Malezis agreed on a need for the industry to address fragmentation behind the scenes as organizations emphasize patient experience. “I think the challenge with patient experience is that there’s been a lot of thought put into it recently, but there’s also a lot of fragmentation, which means that the burden is falling on the provider to assemble the systems. That has to change to become more like a consumer experience—very simple. There will be more streamlining of the distribution of information and services.”

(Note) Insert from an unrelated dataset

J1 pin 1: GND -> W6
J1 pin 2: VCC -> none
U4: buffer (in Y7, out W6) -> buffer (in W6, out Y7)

Binge questioned whether hospital-at-home might be an influential trend. Roach responded that while it could be a possibility, the policy of CMS would have a major impact on growth. Bundled payments currently encourage health care systems to save money by providing services in a patient’s home rather than in more expensive facilities. “If the bundling gets pulled,” Roach said, “I think you’ll see a lot of hospital-at-homes leaving the market.”
Conclusion
The CHIME Digital Health Most Wired National Trends 2021 report identified a number of trends that show rapid ongoing transformation in how healthcare is delivered. CHIME’s digital health leaders agreed with the central importance of increasing patient engagement through a digital front door. They also affirmed the need to continue investment and training in cybersecurity, given the continuing threat of cyberattack and the relatively slow pace of improvement in security compared to some other areas of digital innovation.
Opinion varied on the merits of migrating information from data centers to the cloud, with relative costs and budget allocation taking the central role in the debate. The continuation of remote work has changed the landscape of hiring and retention, while offering many benefits for workers and improving efficiency. Roundtable participants agreed that the digital front door, AI, ML and process automation will be crucial areas of focus for the near future, along with increased security measures to protect patient information as the workforce remains mobile and data moves to the cloud.